Muffathalle, München 24.03.2009

Ja ja, da muss ich schon was dazu sagen. Ist er jetzt ganz verrückt geworden, der Alte, als nächstes bringt er uns den Florian Silbereisen oder was. Kim Smith, genannt Wilde? Ehrlich? Nein Freunde, so ist das ganz und gar nicht. Dieses auf den ersten Blick abseitige Interessensgebiet ist allen klar, die im Jahr 1981 aus dem kleinen Kofferradio einen Schlager der Woche (einige erinnern sich) von einer jungen Dame dröhnen hörten, bei dem es um die Kinder in den vereinigten Staaten ging. Das wussten wir damals natürlich nicht, wer oder was Kids sind, aber das war wurscht, hier ging es mit feschen Gitarren geradeaus, hier war Intensität, enorme Ohrwurmqualität und vor allem eine Sängerin, die jahrelang per Starschnitt an allen Zimmerwänden klebte. Und soll mir mal keiner sagen, er hätte da nicht mitgemacht. Über Umwege kam man an das erste Album, überspielte Kassetten waren das zu der Zeit, und da stellte sich heraus, dass dies durchaus keine Eintagsfliege war: ein sauberes Rock-Album mit schmissigen Nummern, die bis heute nicht totzukriegen sind.

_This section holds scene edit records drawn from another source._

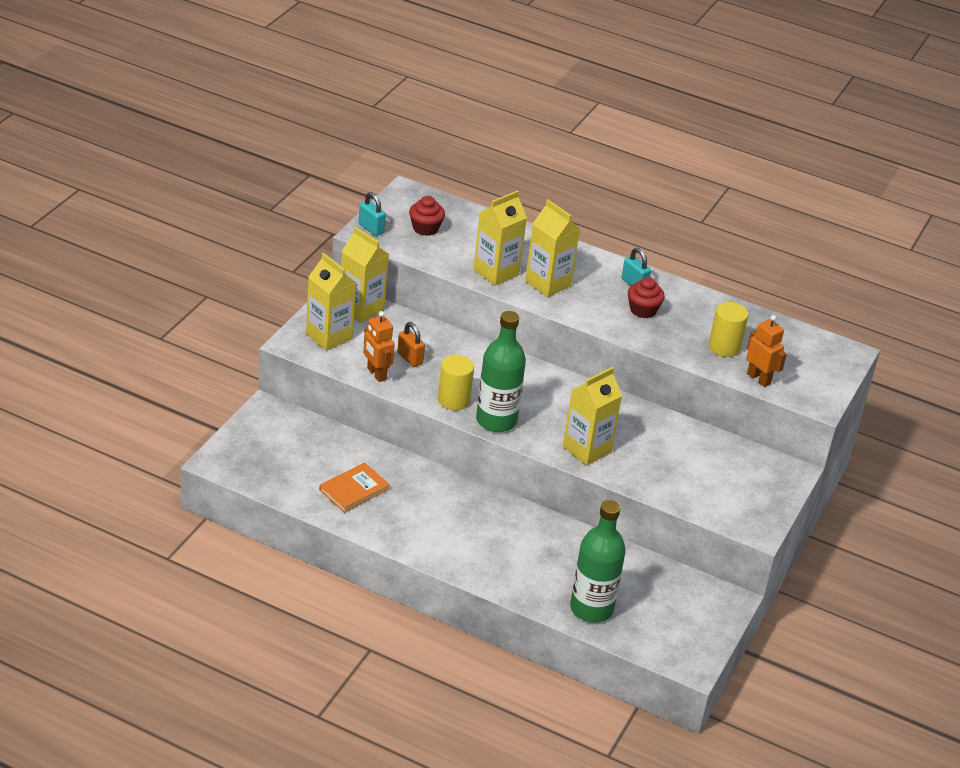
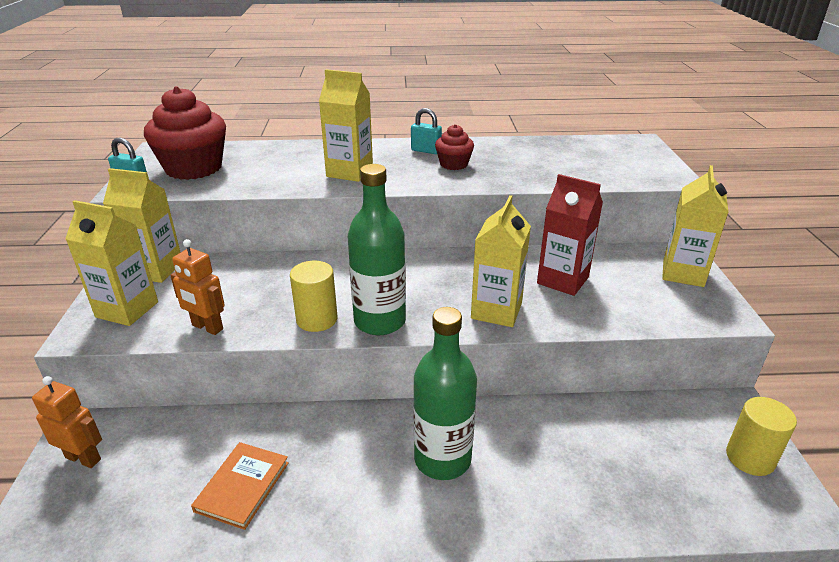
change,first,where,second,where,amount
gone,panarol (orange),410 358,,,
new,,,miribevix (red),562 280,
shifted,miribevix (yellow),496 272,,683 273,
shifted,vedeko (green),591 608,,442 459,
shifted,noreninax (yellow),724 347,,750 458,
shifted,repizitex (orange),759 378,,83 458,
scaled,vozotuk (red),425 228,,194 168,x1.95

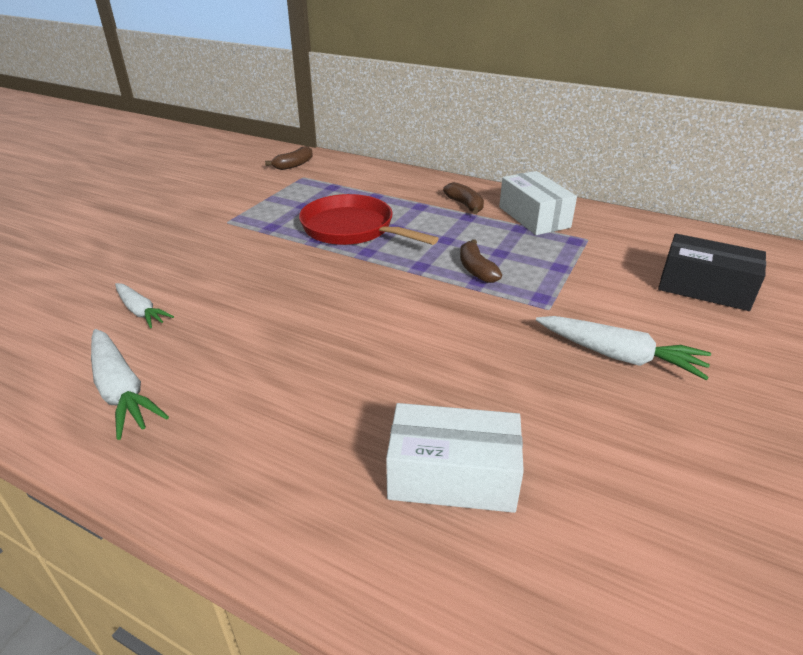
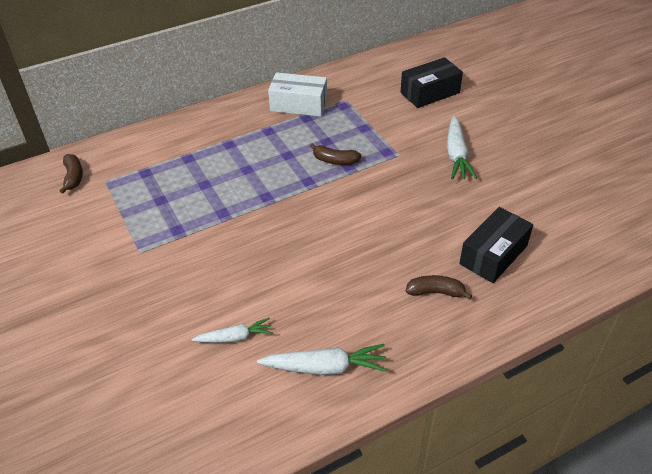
change,first,where,second,where,amount
gone,tenidex (red),352 229,,,
shifted,lekosulol (brown),465 205,,435 292,
repainted,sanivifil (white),452 476,sanivifil (black),493 255,
rotated,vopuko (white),619 356,,456 155,120 degrees clockwise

Über die Jahre blieb man der Dame dann mehr oder weniger treu, beobachtete das immer weitere Abdriften in Pop-Gefilde, wobei auch dabei immer wieder Jahrhundertnummern heraussprangen, bei denen es um zum Beispiel um Kambodscha oder Das zweite Mal (dass das wörtlich gemeint war, haben wir gestern erfahren) ging. So, und wenn sich da die Möglichkeit bietet, das Ganze auch mal leibhaftig zu erleben, dann sollte man sich das nicht entgehen lassen, auch wenn zwischenzeitliche Auftritte in diversen Shows schon gezeigt haben, dass die Zeit natürlich auch nicht an der guten Kim vorbeigeht.

Die bange Frage bei solchen Aktionen lautet natürlich - gibt es eine traurige, gelangweilte Playback-Party, bei denen einige wenige Schlachtenbummler berieselt werden (so oder so ähnlich lief es leider bei der letzten Blondie-Tour, bei der Debbie Harry so gar keine Lust hatte). Oder darf man auf ein beherztes Herunterreißen der alten Kracher vor vollem Hause hoffen? Nun, schauen wir.

Zunächst ist festzustellen, dass offenkundig nicht Wenige die Chance nicht verpassen wollen, schon beim Erscheinen der Spezialgäste ist die Halle recht ordentlich gefüllt. Die Rolle des Vorturners fällt John Harrison zu, einem Schotten, der recht ordentlichen Rick Springfield-Sound zaubert. Bei Nummern wie "Ordinary Girl", "Shooting Arrows" und "Don't Give Up" zeigt der Cheffe gute Vokalqualitäten, und seine Kombo, die durchweg aus Kollegen besteht, die bis vor kurzem in England noch zu jung für einen Pub-Besuch gewesen wären, macht die Sache sehr vernünftig.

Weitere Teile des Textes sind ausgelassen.